Banned puffs making mockery of law | Pakistan Today

Banned puffs making mockery of law

Pakistan signed the WHO Framework Convention on Tobacco Control on May 18, 2004.
The law imposes a ban on tobacco use in public buildings and transportation, limits tobacco advertising, prohibits tobacco sale within 50 metres from educational institutions, and requires “no smoking” signs displayed in public places.
But despite Pakistan being a signatory to this law, people are found smoking in restaurants, malls, educational institutions, hospitals, offices etc. Mujhtaba Hussain confesses that he smokes publicly very often. “I know it’s banned publicly but they haven’t given us any place to smoke so I don’t have an option to choose from,” he says.
Rules and norms are made every day here, but are never implemented. Lawmakers themselves do not follow them.
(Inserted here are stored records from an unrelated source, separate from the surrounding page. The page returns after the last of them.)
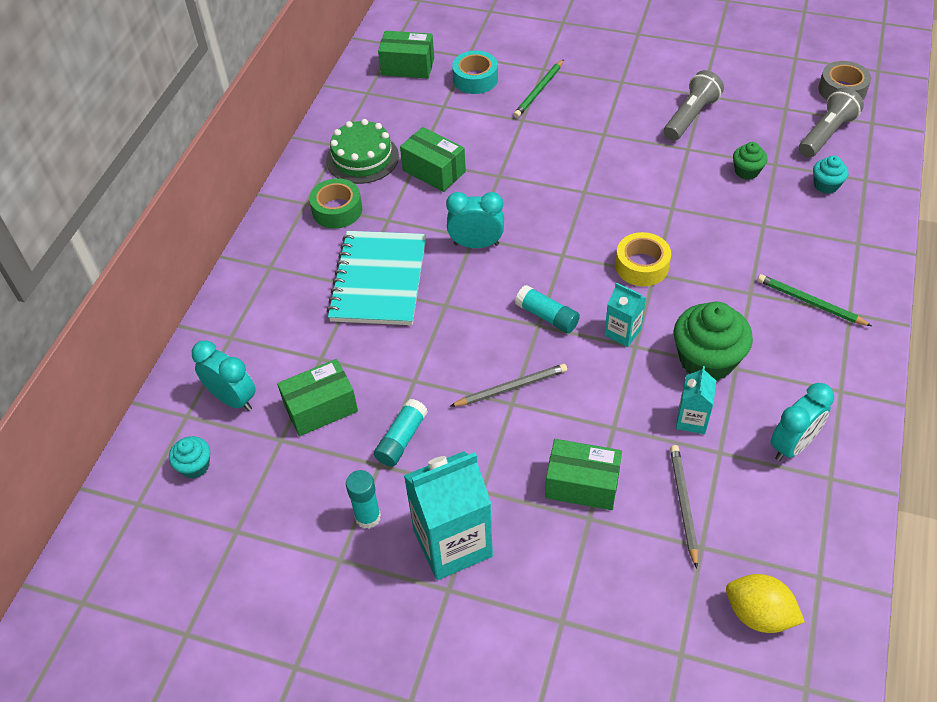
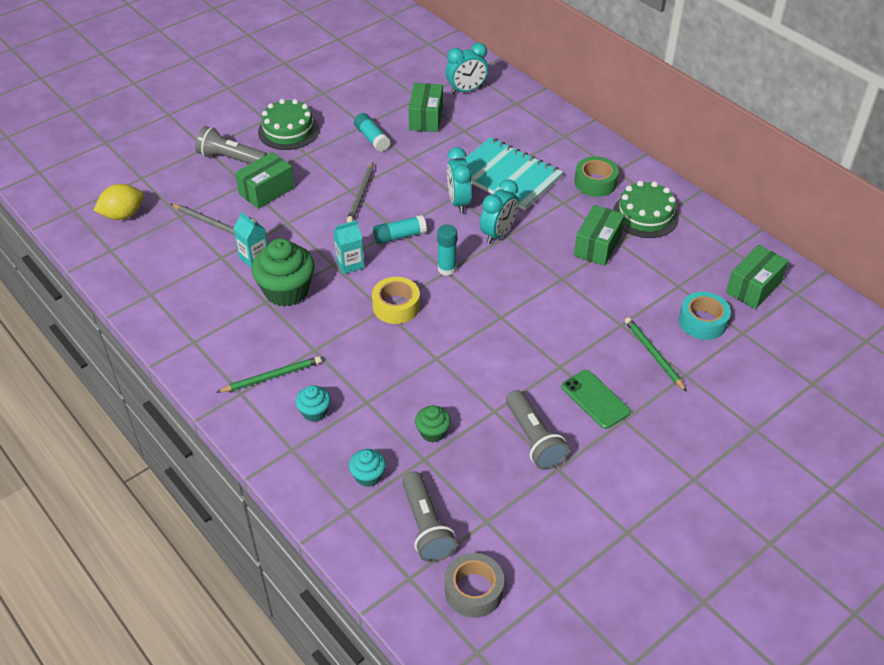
camera: 120 degrees right, 5 degrees down
(195, 466) = (432, 66): turquoise cupcake -> turquoise cupcake (314, 412)
(368, 517) = (336, 109): turquoise glue stick -> turquoise glue stick (447, 269)
(434, 171) = (597, 246): green box -> green box turned 45 degrees counterclockwise
(452, 543) = (288, 130): turquoise carton -> green cake
(558, 570) = (231, 159): none -> grey flashlight
(617, 102) = (595, 399): none -> green phone
(792, 445) = (188, 291): turquoise clock -> turquoise clock (458, 202)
Hussain laughed when he was asked if he has ever been fined for smoking in public places.
Smoking of sheesha was banned in public places in May 2011. Smoking sheesha is common among youngsters and they smoke for a variety of reasons. Some think it “looks cool” while others catch the habit from their family members or their friends. Girls aged between 12 and 16 are seen puffing sheesha in restaurants.
It is a misconception that sheesha does not have side effects, and the fact is that its smokers inhale up to 200 times more tobacco in a single session than a cigarette.
Ban on smoking is meant for non-smokers, who ultimately come in contact with smokers and become passive smokers. “I don’t smoke and often end up telling people around me not to smoke,” says Ali, a college student whose friends are chain smokers.
It is due to apathy of the authorities concerned that the ban has not been implemented. “I didn’t even know there is such a law in Pakistan,” says Fawad Shah.
Immediate effects upon smoking a cigarette stick include rise in a person’s blood pressure and pulse rate, the brain and the nervous system stimulating for a short time and then dizziness, nausea, watery eyes, loss of appetite. On long-term basis, smoking can cause a number of cancers (lungs, throat, mouth, bladder, kidney, pancreas, cervix, and stomach), heart attack, emphysema (is an illness that slowly rots your lungs) and stomach ulcers.